Następnie, w czwartek, wysłał do mnie list – w odpowiedzi na tekst „Związkowcy kontra PKB”, w którym wskazywaliśmy na gigantyczne koszty społeczne i finansowe ewentualnego spełnienia postulatów protestujących w Warszawie związkowców. Doradca OPZZ przekonuje między innymi, że „wyższe renty, emerytury czy świadczenia społeczne to nie tylko większe wydatki państwa, ale też wyższy poziom konsumpcji (...), nowe miejsca pracy i wyższe wpływy do budżetu”.

Pójdźmy tym tropem. Skoro większe wydatki na emerytury oznaczają „więcej miejsc pracy i wyższe wpływy do budżetu”, to wyślijmy na nie wszystkich Polaków. Płaćmy też trzy razy więcej urzędnikom. Ten sposób rozumowania przeczy zdrowemu rozsądkowi – nie było i nie będzie kraju, w którym dobrobyt bierze się ze świadczeń, a nie z pracy.

Ciekawe też, czym jest postulowana w liście tzw. płaca godziwa. Pensja jest po prostu rynkowa – pracodawca płaci tyle, ile chce i musi, pracownik zarabia tyle, ile uda mu się wywalczyć i ile wart jest dla firmy. Najlepszą formą pomocy pracownikom jest obniżanie kosztów pracy i dobre warunki dla firm, by mogły się rozwijać. Przypomnijmy sobie rynek pracownika z 2007 i 2008 roku. Nie trzeba było wtedy genialnych recept OPZZ, bo bezrobocie było jednocyfrowe, a płace rosły w tempie 10–12 proc.
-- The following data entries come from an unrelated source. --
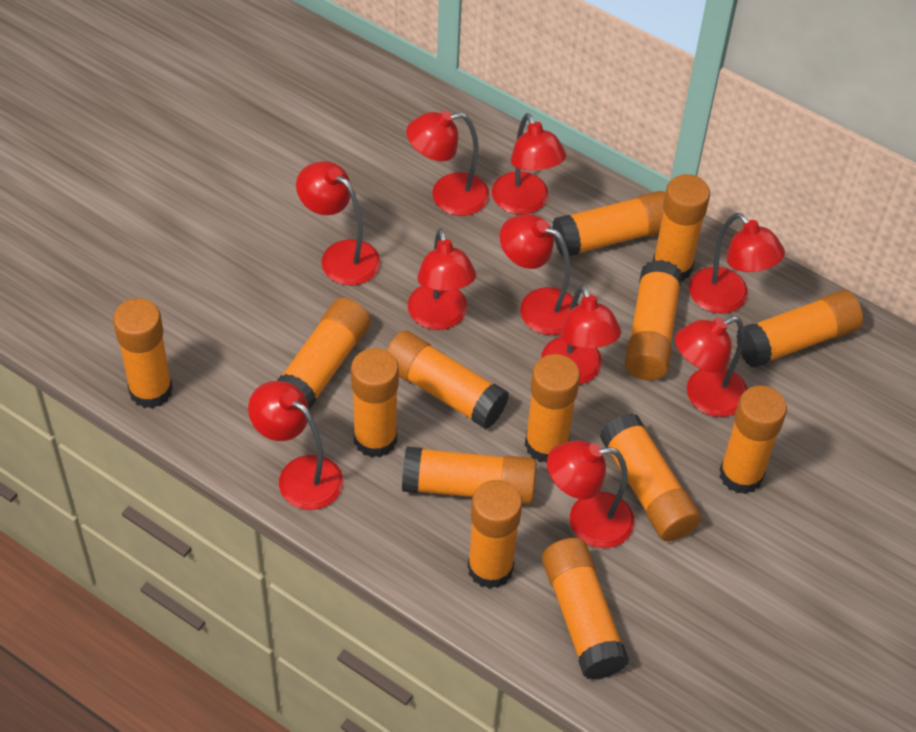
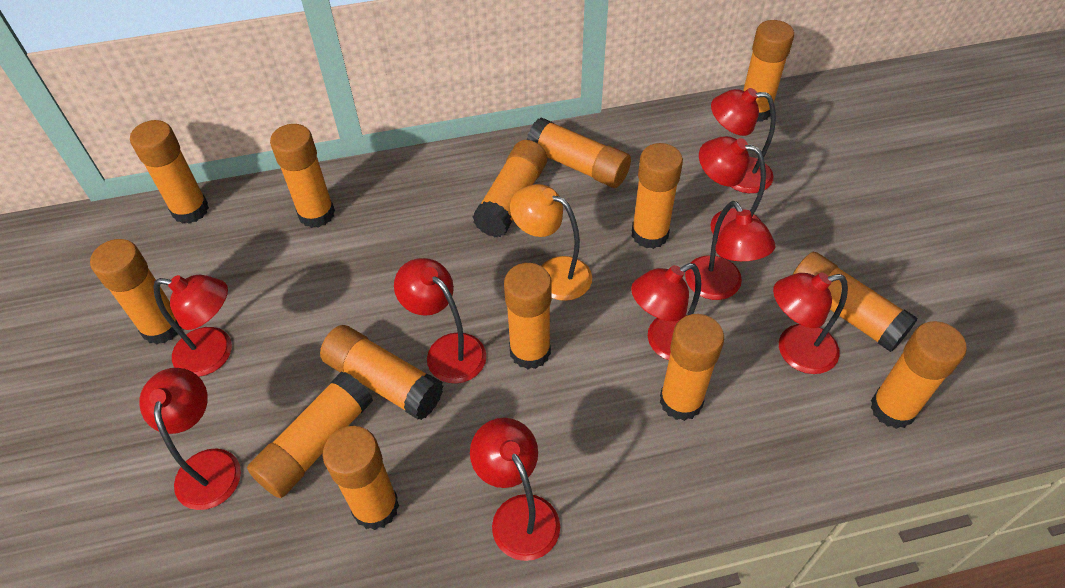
orange lamp: 0 -> 1
red lamp: 10 -> 9

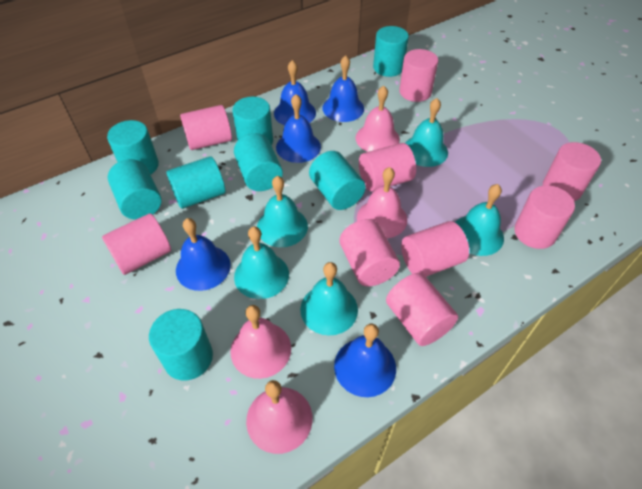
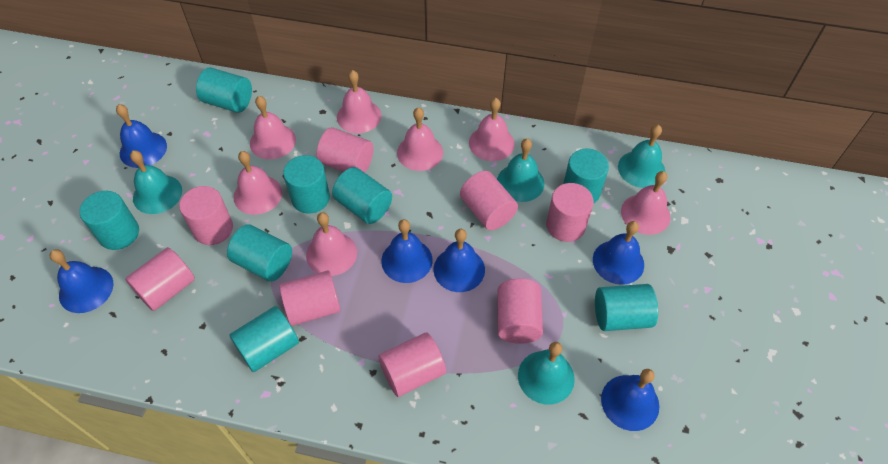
blue bell: 5 -> 6
pink bell: 4 -> 7
pink cylinder: 9 -> 8
turquoise bell: 5 -> 4

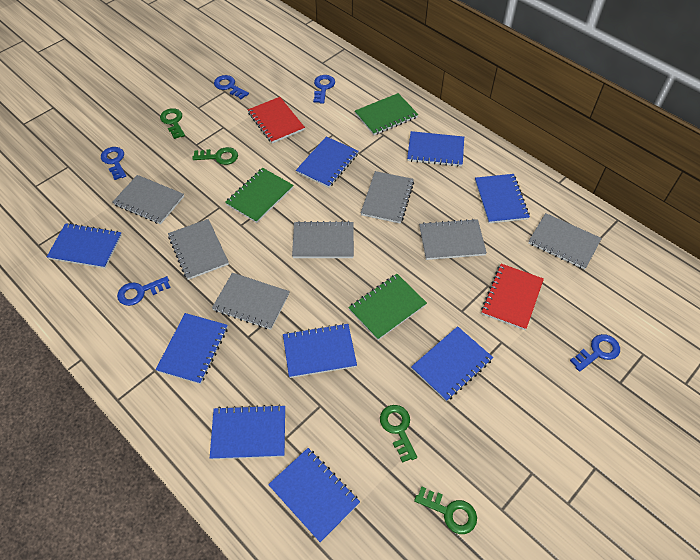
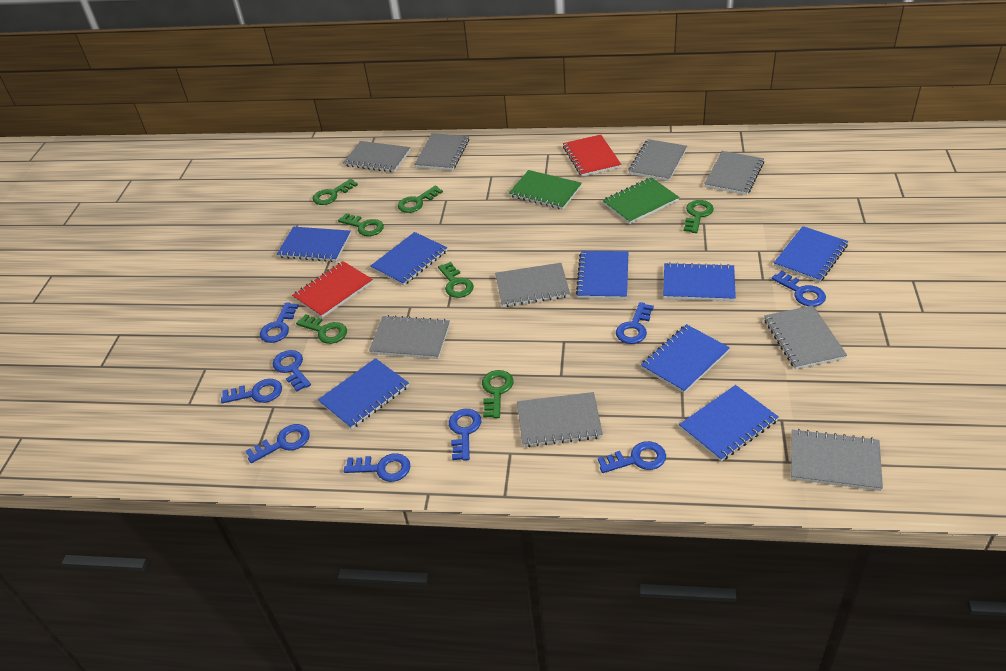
blue key: 5 -> 9
blue notebook: 9 -> 8
green key: 4 -> 7
green notebook: 3 -> 2
grey notebook: 7 -> 9

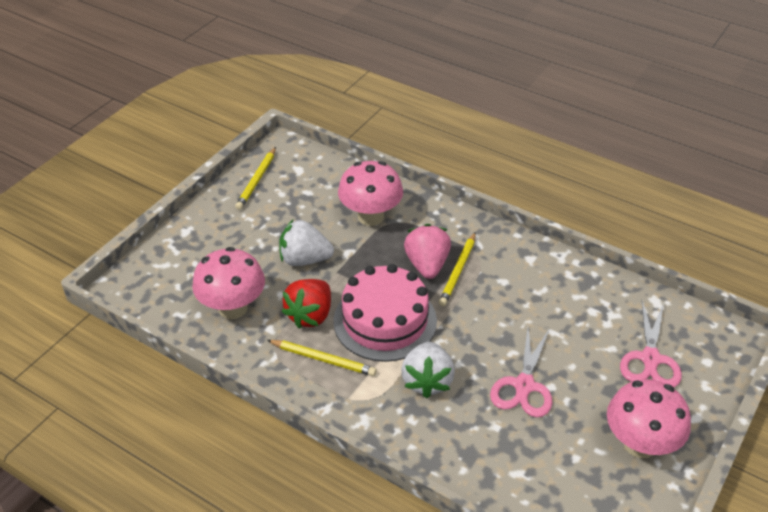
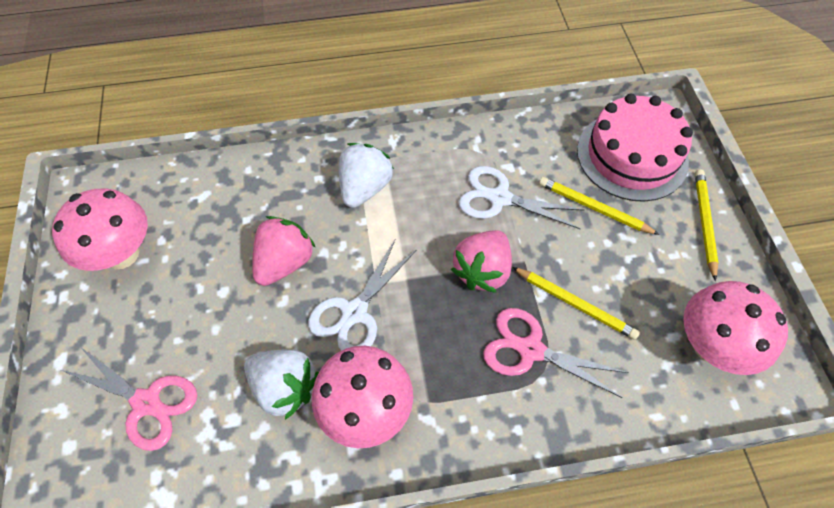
pink strawberry: 1 -> 2
red strawberry: 1 -> 0
white scissors: 0 -> 2

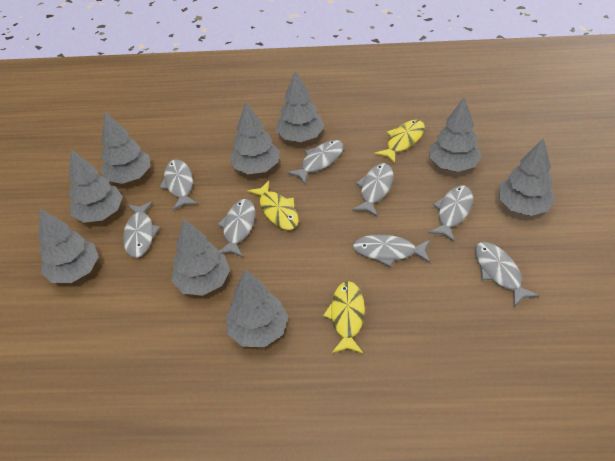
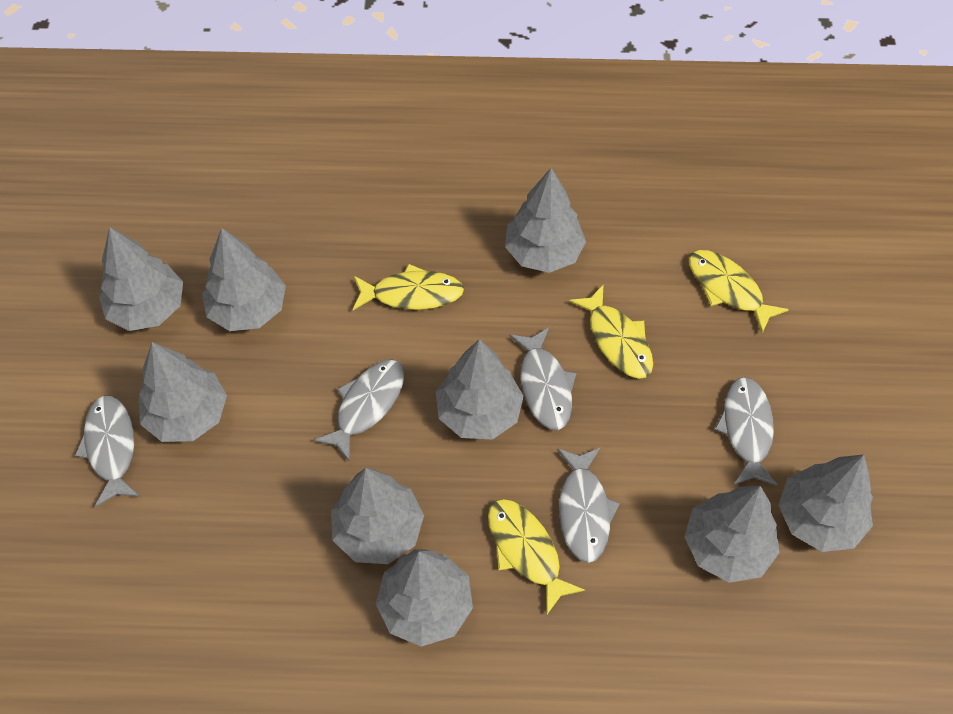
grey fish: 8 -> 5
yellow fish: 3 -> 4

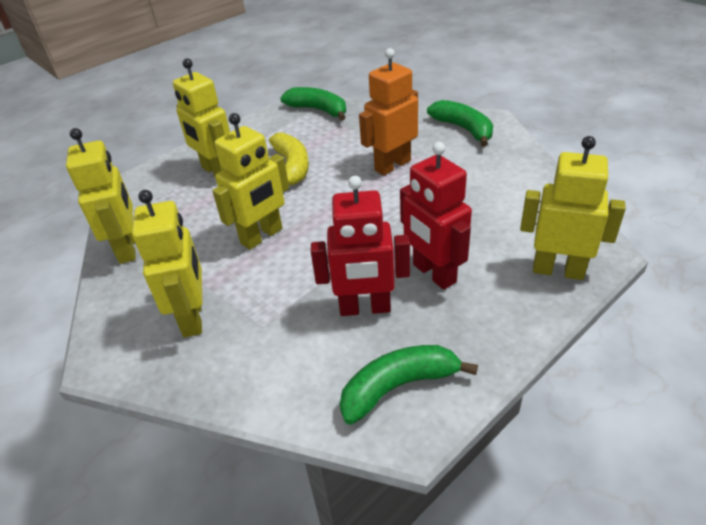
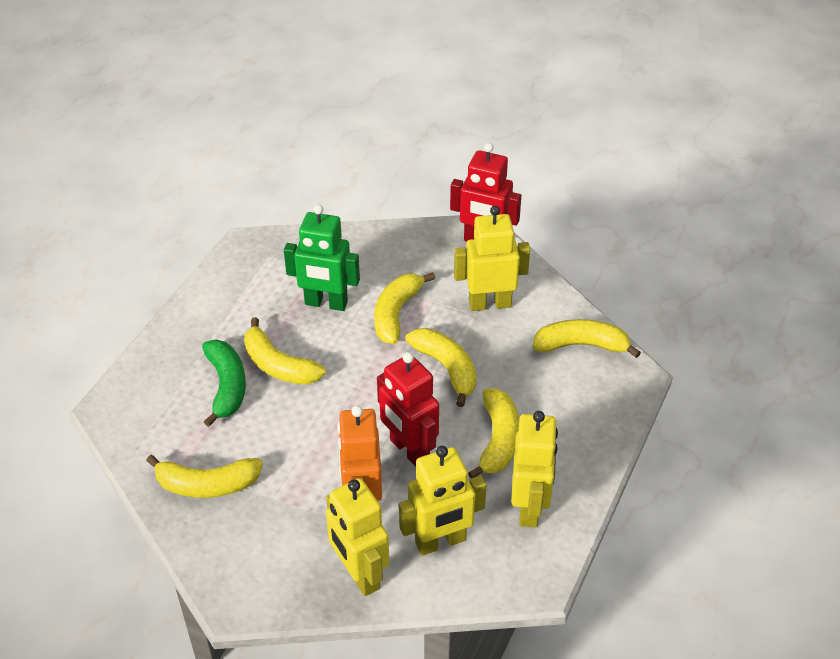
green banana: 3 -> 1
green robot: 0 -> 1
yellow banana: 1 -> 6
yellow robot: 5 -> 4

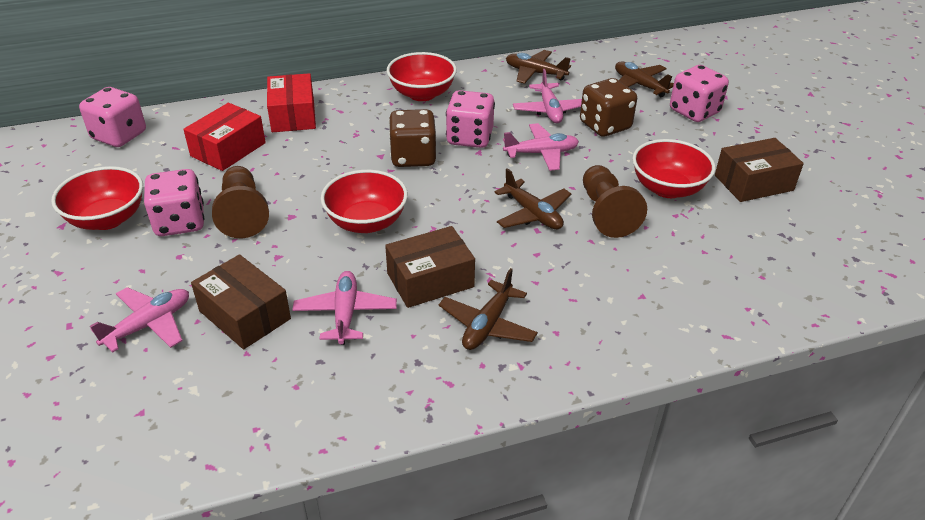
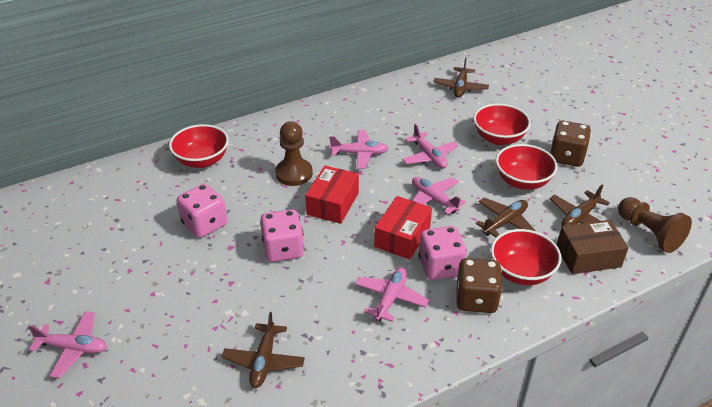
brown box: 3 -> 1
pink dice: 4 -> 3
pink plane: 4 -> 5

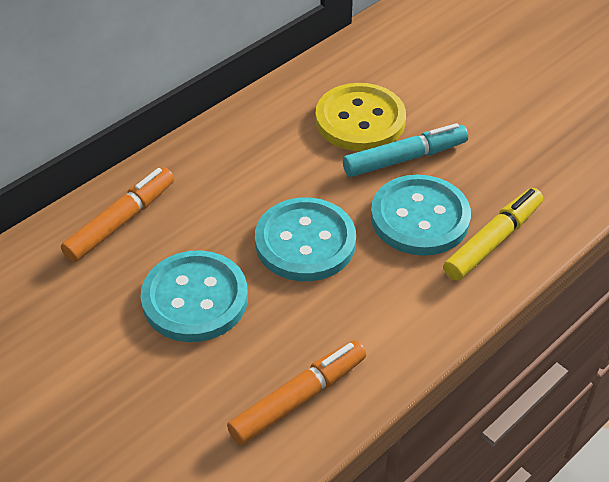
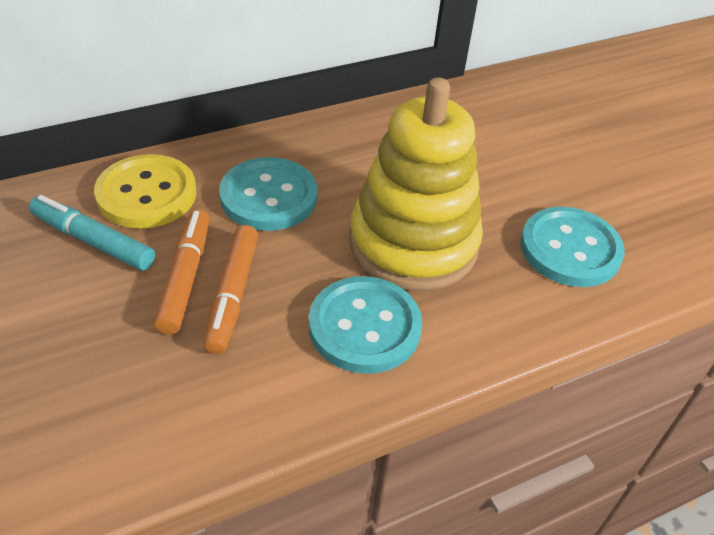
yellow marker: 1 -> 0
yellow stacking toy: 0 -> 1

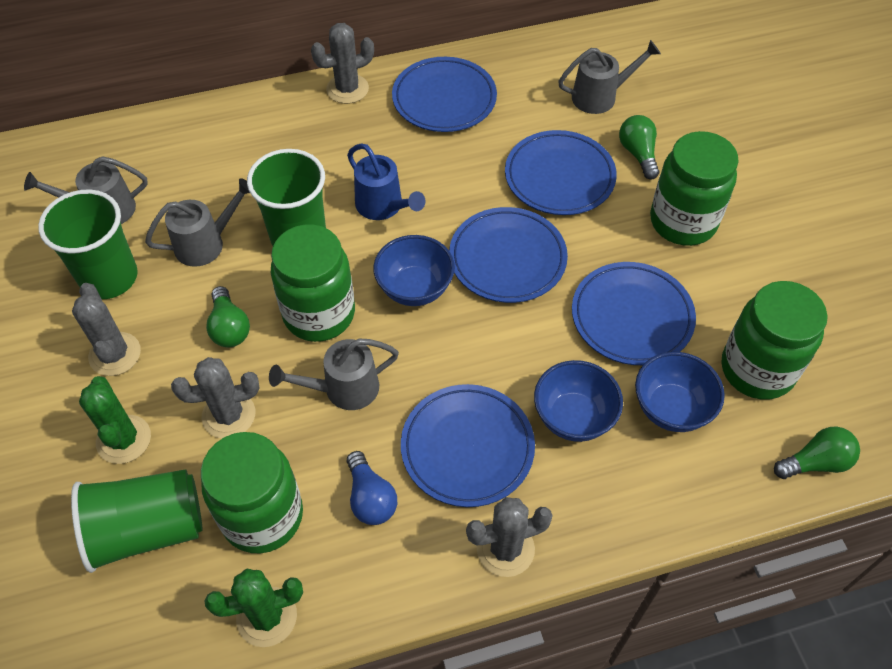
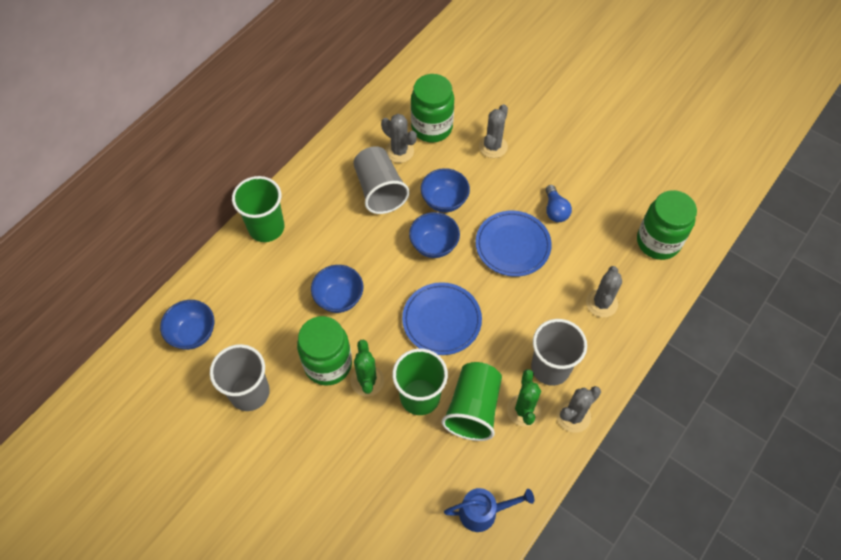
blue bowl: 3 -> 4
blue plate: 5 -> 2
green jar: 4 -> 3
green light bulb: 3 -> 0
grey cup: 0 -> 3
grey watering can: 4 -> 0

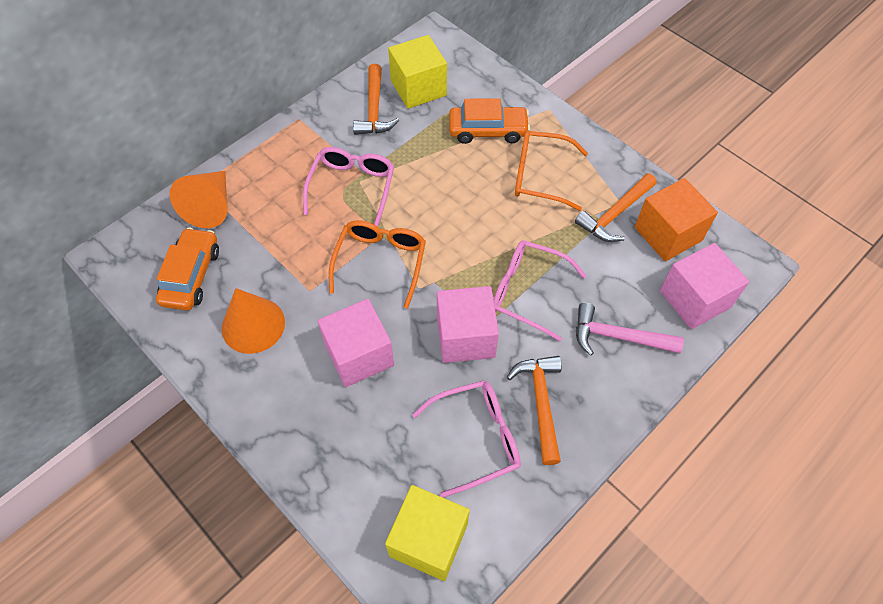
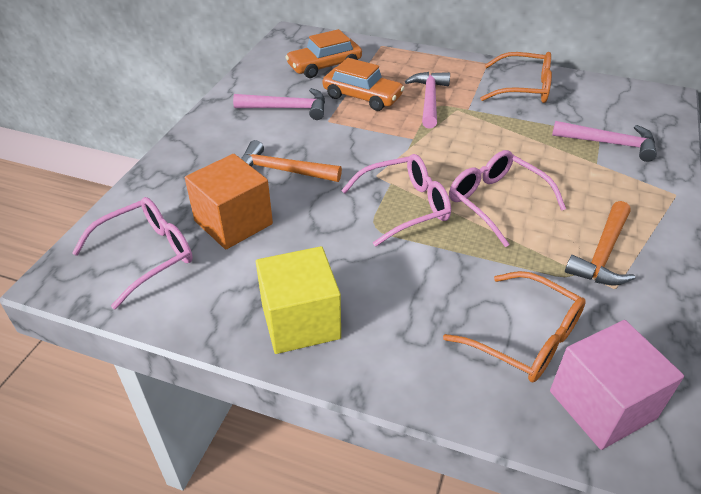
orange cone: 2 -> 0
orange hammer: 3 -> 2
pink cube: 3 -> 1
pink hammer: 1 -> 3
yellow cube: 2 -> 1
Na koniec rada dla OPZZ. Niech panowie związkowcy stworzą firmy, podejmą trud ich prowadzenia, zaryzykują swoje oszczędności, działają na konkurencyjnym rynku, nie śpią po nocach ze strachu o przyszłość swoich firm, a następnie... zapłacą wszystkim pracownikom po 10 tys. złotych oraz oddadzą do fiskusa i ZUS to, co im zostanie. Wtedy spełni się ich socjalistyczny sen. Ciekawe tylko jak długo przeżyje ich przedsięwzięcie.